Ever since the Nepalese monarchy was abolished some nine years ago by the Nepalese Constituent Assembly in May of 2008, the Government of Nepal has operated as a secular federal republic, although a formal constitution describing it as such was only able to be written after a much internal argument in 2015. This was not accepted without controversy or resistance, and ever since the King of Nepal was ordered to step down from power, the Rastriya Prajatantra Party (RPP) has been fighting to have him restored to his former position, and Nepal restored as a Himalayan Hindu State once more.
However, it seems that the party has run afoul of a constitutional disagreement.
Despite having been active throughout the country’s transition from a Hindu monarchy to a secular republic with no prior difficulties, last week the Nepalese Electoral Commission ruled last Friday to forcibly amend the RPP’s statue and remove references to both “monarchy” and “Hindu state”.

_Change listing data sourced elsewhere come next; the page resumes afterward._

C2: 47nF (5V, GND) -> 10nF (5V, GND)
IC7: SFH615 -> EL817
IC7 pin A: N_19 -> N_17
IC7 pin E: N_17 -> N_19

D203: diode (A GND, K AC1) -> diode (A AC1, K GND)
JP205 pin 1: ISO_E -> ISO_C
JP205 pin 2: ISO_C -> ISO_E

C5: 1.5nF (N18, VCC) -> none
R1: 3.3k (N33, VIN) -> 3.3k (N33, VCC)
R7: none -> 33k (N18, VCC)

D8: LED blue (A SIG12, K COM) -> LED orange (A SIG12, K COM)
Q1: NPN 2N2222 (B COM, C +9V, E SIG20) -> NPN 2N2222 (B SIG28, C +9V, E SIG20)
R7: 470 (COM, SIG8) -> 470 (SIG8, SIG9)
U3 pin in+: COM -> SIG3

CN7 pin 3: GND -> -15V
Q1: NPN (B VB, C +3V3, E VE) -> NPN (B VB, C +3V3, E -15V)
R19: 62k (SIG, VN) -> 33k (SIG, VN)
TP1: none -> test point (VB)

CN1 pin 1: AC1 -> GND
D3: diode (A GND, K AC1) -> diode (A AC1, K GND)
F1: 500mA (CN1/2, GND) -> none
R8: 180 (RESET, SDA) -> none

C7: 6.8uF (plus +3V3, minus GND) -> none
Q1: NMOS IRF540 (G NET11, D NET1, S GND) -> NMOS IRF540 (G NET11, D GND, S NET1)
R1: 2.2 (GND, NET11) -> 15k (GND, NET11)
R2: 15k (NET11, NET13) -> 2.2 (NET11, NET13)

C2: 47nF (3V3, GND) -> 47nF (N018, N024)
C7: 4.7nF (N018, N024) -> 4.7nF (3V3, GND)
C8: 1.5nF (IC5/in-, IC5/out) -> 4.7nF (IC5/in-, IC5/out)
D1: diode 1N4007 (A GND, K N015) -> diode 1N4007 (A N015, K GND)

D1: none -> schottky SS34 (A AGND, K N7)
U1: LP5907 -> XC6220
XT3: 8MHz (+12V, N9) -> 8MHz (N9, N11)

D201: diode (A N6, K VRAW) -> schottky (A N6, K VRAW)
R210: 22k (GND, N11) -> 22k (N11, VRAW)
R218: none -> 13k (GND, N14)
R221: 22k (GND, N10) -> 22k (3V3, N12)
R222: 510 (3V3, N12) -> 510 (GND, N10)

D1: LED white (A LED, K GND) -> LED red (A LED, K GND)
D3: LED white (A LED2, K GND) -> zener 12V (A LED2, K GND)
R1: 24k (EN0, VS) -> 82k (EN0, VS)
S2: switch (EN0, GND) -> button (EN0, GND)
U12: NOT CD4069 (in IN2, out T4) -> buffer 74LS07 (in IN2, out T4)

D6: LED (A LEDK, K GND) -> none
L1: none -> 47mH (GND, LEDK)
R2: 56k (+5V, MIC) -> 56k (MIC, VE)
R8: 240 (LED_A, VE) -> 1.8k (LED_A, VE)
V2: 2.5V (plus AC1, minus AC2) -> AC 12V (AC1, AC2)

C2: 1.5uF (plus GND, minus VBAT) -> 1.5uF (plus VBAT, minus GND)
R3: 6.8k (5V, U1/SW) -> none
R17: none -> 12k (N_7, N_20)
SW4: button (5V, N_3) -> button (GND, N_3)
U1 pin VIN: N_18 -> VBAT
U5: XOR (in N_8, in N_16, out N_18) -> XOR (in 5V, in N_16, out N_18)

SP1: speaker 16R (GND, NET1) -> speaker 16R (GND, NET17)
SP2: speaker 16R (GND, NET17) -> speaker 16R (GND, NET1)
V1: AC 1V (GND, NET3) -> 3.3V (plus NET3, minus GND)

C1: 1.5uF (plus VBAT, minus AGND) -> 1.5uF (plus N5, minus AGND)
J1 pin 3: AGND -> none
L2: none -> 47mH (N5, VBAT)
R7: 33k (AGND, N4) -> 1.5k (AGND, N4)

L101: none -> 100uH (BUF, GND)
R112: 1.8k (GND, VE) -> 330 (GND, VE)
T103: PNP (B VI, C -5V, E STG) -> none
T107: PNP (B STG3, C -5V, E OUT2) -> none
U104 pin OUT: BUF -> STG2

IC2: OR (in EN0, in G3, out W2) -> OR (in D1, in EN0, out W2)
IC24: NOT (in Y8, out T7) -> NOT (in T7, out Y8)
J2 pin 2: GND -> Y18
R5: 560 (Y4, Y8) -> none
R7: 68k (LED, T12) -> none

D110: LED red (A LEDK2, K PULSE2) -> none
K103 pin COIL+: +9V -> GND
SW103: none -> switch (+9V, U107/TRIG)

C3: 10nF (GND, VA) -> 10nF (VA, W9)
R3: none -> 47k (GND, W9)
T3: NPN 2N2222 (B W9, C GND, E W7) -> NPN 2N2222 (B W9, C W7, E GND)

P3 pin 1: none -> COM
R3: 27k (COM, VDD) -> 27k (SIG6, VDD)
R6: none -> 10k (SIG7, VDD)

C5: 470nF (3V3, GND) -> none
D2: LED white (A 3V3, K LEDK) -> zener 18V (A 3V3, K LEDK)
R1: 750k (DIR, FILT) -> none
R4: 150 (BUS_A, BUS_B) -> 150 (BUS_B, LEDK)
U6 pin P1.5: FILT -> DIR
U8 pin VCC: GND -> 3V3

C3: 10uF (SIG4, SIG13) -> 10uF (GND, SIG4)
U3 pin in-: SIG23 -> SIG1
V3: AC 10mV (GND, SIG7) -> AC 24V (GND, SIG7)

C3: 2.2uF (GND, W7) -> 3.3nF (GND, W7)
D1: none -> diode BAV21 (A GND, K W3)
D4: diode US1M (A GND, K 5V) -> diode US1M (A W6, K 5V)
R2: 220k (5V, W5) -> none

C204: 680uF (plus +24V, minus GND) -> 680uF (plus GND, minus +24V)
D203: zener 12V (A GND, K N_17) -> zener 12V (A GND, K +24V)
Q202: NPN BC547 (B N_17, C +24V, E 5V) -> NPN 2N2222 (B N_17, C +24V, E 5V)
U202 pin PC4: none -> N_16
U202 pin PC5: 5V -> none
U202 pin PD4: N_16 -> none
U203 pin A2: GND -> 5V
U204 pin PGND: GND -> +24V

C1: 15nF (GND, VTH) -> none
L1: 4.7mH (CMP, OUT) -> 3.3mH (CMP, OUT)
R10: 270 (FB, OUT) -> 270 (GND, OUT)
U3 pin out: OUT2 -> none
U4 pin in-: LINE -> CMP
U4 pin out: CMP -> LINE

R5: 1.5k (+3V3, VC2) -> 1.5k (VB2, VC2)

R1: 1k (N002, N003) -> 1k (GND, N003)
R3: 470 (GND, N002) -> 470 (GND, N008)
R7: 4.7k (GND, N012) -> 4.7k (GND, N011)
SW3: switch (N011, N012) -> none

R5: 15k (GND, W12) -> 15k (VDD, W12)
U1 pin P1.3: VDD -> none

In explanation of this ruling, the Commission argued that the party’s monarchist and pro-Hindu policies were in direct violation of the Constitution, which explicitly describes Nepal as being both secular and a federal republic. Therefore, any party platform advocating the amendment of either would be unconstitutional.
It also clarified that it forbids any party advocating hatred, or that threaten the security of the state.
For their part, the RPP are not taking this ruling lying down. Deputy Prime Minister and Chairman of the RPP, Mr Kamal Thapa, declared that through its ruling the EC has “robbed the party of its soul”.
The Party has also endeavoured to take the matter to court, declaring the EC were, in turn, being unconstitutional and urging them to reconsider their verdict. As further backing for their cause, the RPP has highlighted that the Constitution also protects individuals’ and parties’ rights to advocate particular ideologies and to political expression, and pointed out that, under the EC’s current precedent, the communist and anti-federalist parties would also be illegal as they too challenge the constitution by threatening its federal and republican order.
“Can the Election Commission remove communism from the statutes of communist parties including the CPN-UML and CPN (Maoist Centre), which also contravenes the constitution?” Thapa asked in the Kathmandu Post.
Party members have also begun undertaking public protests against the action, which included torch rallies and peaceful demonstration. There has been an insistence that legal measures will be pursued to ensure that the verdict is reversed and the original statute reinstated.
Undeterred by the EC, the RPP has also used the ruling as an incentive to move forward with their agenda, and are currently planning to submit an amendment to the Nepalese Constitution to restore national Hinduism, and remove any references to secularism from the constitution itself. This will be accompanied by further acts of public demonstration and protests in order to put public pressure on the Nepalese government.